À quoi être attentif avant de s’engager dans une formation liée au Network & Partnership Management

  • La durée réelle : au-delà des cours, comptez le temps de pratique (événements, contenus, mises en relation).
  • L’équilibre vie personnelle / formation : certains formats d’événements peuvent dépasser les horaires, selon les structures (même si ce n’est pas systématique).
  • Le coût et la rentabilité : réfléchissez à ce que la formation vous permet de faire “dès maintenant” (missions, alternance, premier poste).
  • Les conditions d’exercice : présentiel vs digital, rythme de rendez-vous, déplacements, autonomie.

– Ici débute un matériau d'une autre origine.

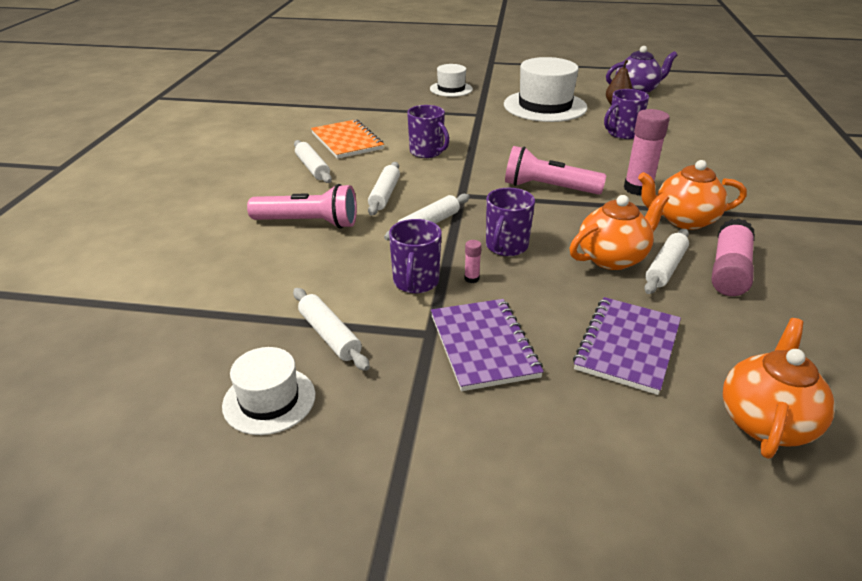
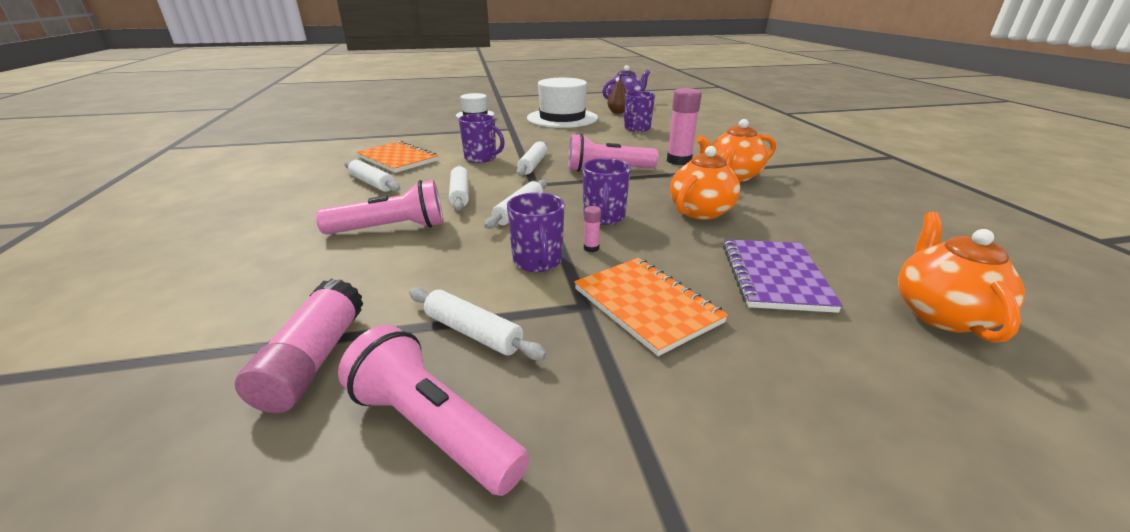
camera: 20 degrees left, 5 degrees down
(269, 400) = (433, 428): white hat -> pink flashlight
(483, 346) = (646, 305): purple notebook -> orange notebook
(665, 268) = (749, 211): white rolling pin -> white rolling pin (533, 165)
(729, 270) = (797, 204): pink glue stick -> pink glue stick (314, 360)

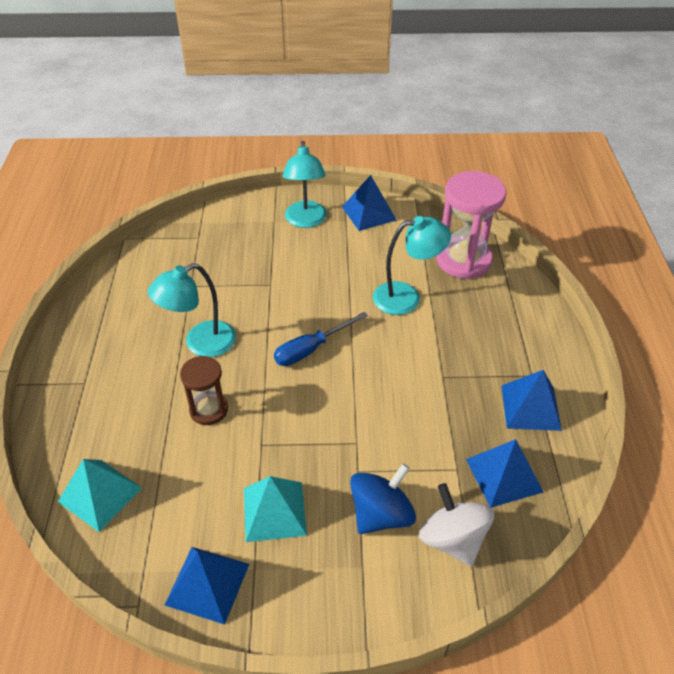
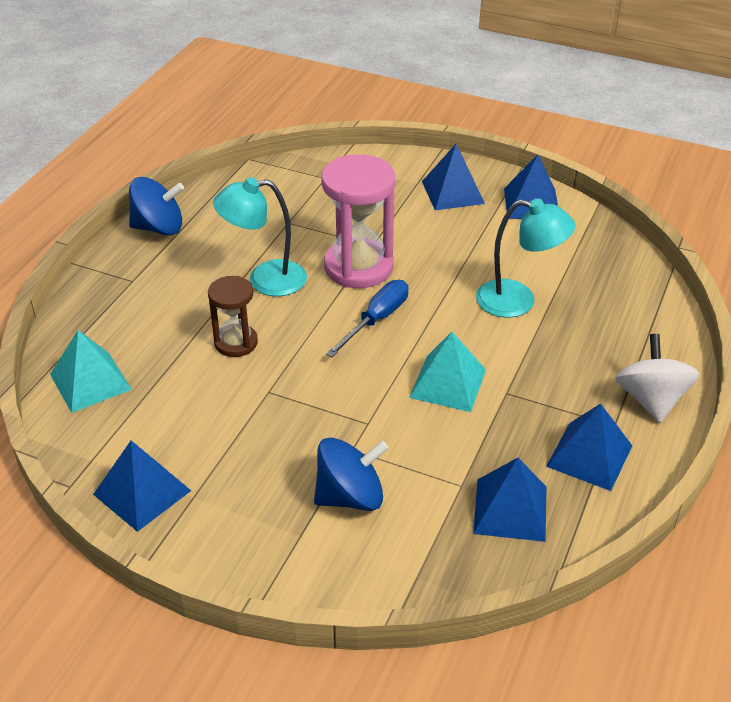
camera: 25 degrees right, 5 degrees down
(81, 325) = (159, 228): none -> blue spinning top
(274, 511) = (244, 454): turquoise pyramid -> turquoise pyramid (448, 383)
(306, 221) = (453, 192): turquoise lamp -> blue pyramid
(311, 349) = (376, 320): blue screwdriver -> blue screwdriver turned 135 degrees clockwise
(452, 539) = (411, 547): white spinning top -> white spinning top (651, 400)
(463, 260) = (613, 283): pink hourglass -> pink hourglass (358, 267)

À qui ces parcours peuvent convenir (et quand ça peut être plus exigeant)

Profils souvent à l’aise

  • Personnes autonomes, qui aiment organiser et avancer.
  • Personnes curieuses, qui posent des questions et comprennent vite un écosystème.
  • Personnes qui aiment apprendre par la pratique : tester un format, itérer, relancer, améliorer.
  • Profils qui apprécient les relations dans la durée et les mises en lien utiles.

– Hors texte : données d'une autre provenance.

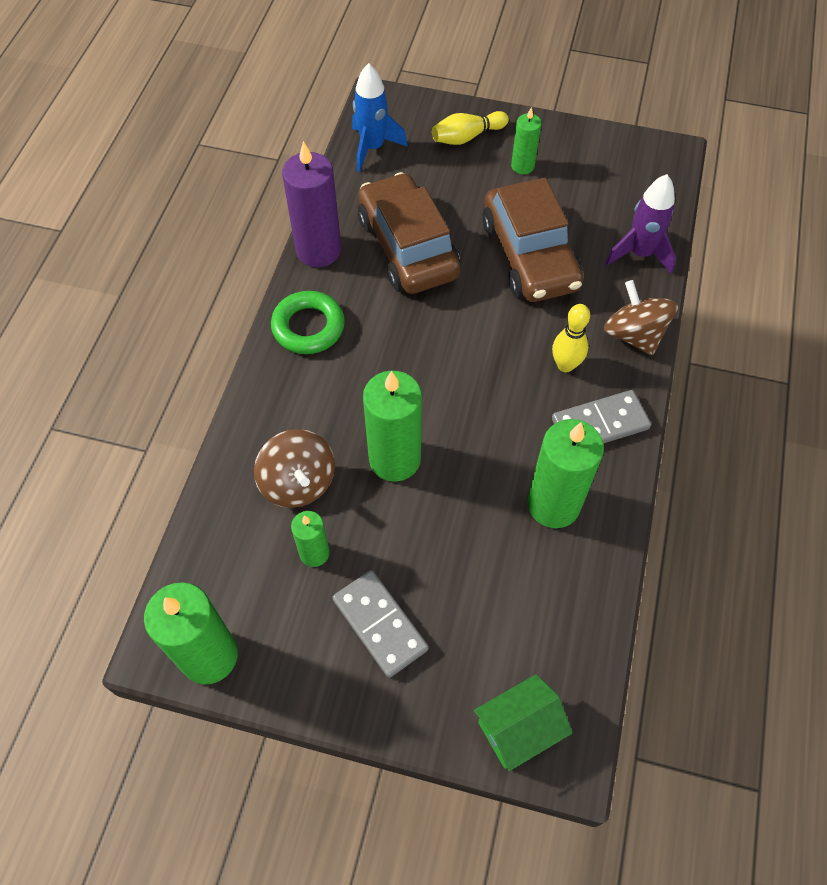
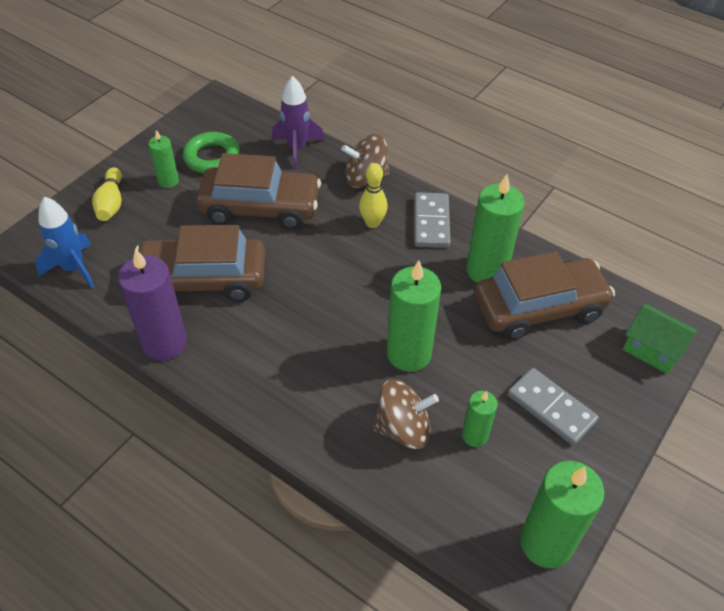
camera: 70 degrees left, 10 degrees down
(308, 327) = (246, 375): green ring -> green ring (212, 157)
(380, 624) = (551, 408): grey domino -> grey domino turned 60 degrees clockwise
(518, 729) = (652, 349): green house -> green house turned 45 degrees counterclockwise
(523, 578) = (539, 308): none -> brown car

Profils pour qui le parcours peut demander plus d’énergie

  • Personnes qui cherchent des journées très routinières (ici, les semaines bougent selon les événements).
  • Personnes qui n’aiment pas le flou relationnel (l’humain ne réagit pas “au clic”).
  • Profils que les rencontres fréquentes épuisent fortement, surtout sans temps de récupération.

La ligne de crête : choisir l’élan plutôt que le “parfait”

Un premier pas simple : tester le métier avant de vous engager. Proposez d’organiser une rencontre en petit comité, d’aider sur un événement, ou de prendre 5 cafés pour comprendre les besoins réels d’une communauté (et ce que ça vous fait, à vous).

Vous pouvez aussi clarifier votre rapport au diplôme et au terrain : qu’est-ce qui vous rassure, et qu’est-ce qui vous fait grandir ?

Se former, c’est ouvrir une porte. Le parcours se construit ensuite, pas à pas, entre apprentissage, pratique et rencontres.